Designating heritage sites related to slavery, as well as African American sites generally, frequently entails conflicts even when these sites are very-well documented, highly significant regionally, or nationally.  While this situation is not unique to African Diaspora, it is a longstanding concern because many properties important to African American communities have not always fit within the select buildings, landscapes, or other cultural materials traditional definitions of heritage considered significant.  Consequently, many potential African American heritage resources have been lost, while many others are endangered due to ongoing processes of displacement, gentrification, and redevelopment.

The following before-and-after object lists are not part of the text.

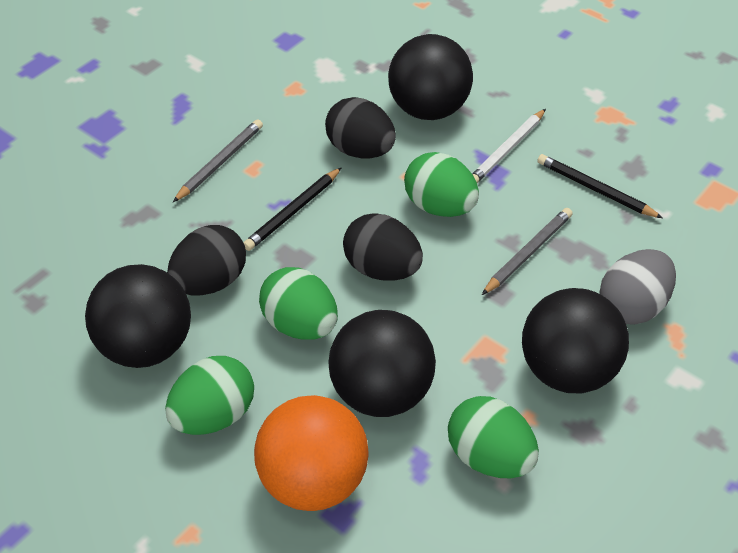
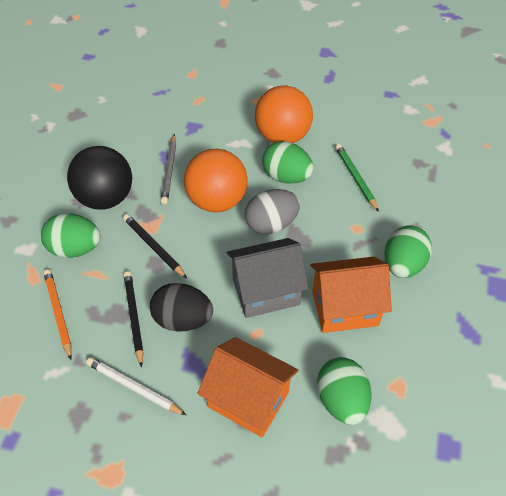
black ball: 4 -> 1
black egg: 3 -> 1
green pencil: 0 -> 1
grey house: 0 -> 1
grey pencil: 2 -> 1
orange ball: 1 -> 2
orange house: 0 -> 2
orange pencil: 0 -> 1

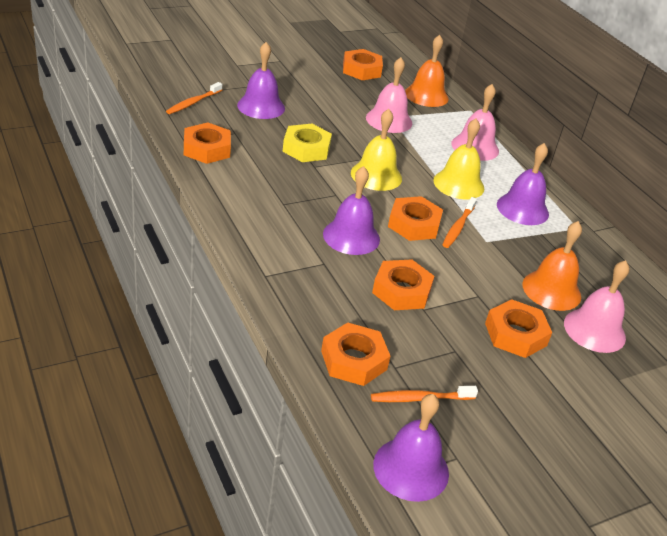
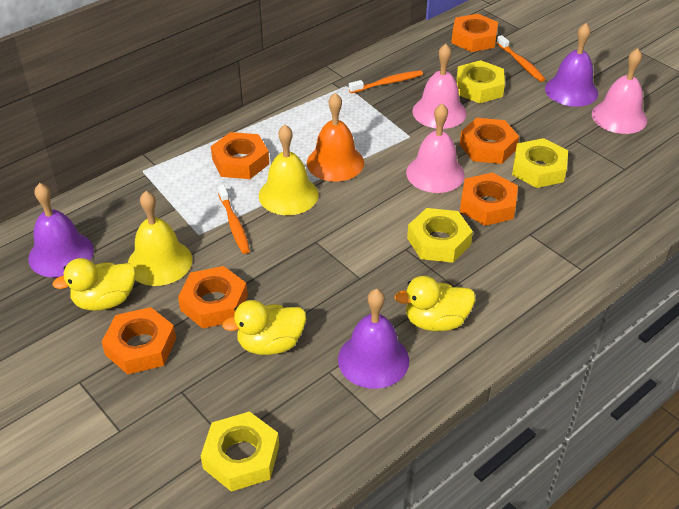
orange bell: 2 -> 1
purple bell: 4 -> 3
yellow duck: 0 -> 3
yellow nut: 1 -> 4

The Gullah-Geechee are African American communities who live on the coastal areas along a 400-mile (644 km) area from Wilmington, North Carolina, to just south of Jacksonville.  These communities are descendants of the enslaved people who labored primarily on rice plantations. In 2006, the US Congress declared the Gullah-Geechee a Cultural Heritage Corridor “to recognize, sustain and celebrate. . . Gullah Geechee contributions to American Life.”  Despite this goal, some archaeological sites and places of memory important to the Gullah Geechee are vulnerable to loss as heritage resources.  In this lecture, I look at two related sites, the Butler Island Plantation and the” Weeping Time” both which were threatened with redevelopment during the COVID-19 Pandemic.  Through community activism, the future protection of both sites as heritage resources of slavery seems promising.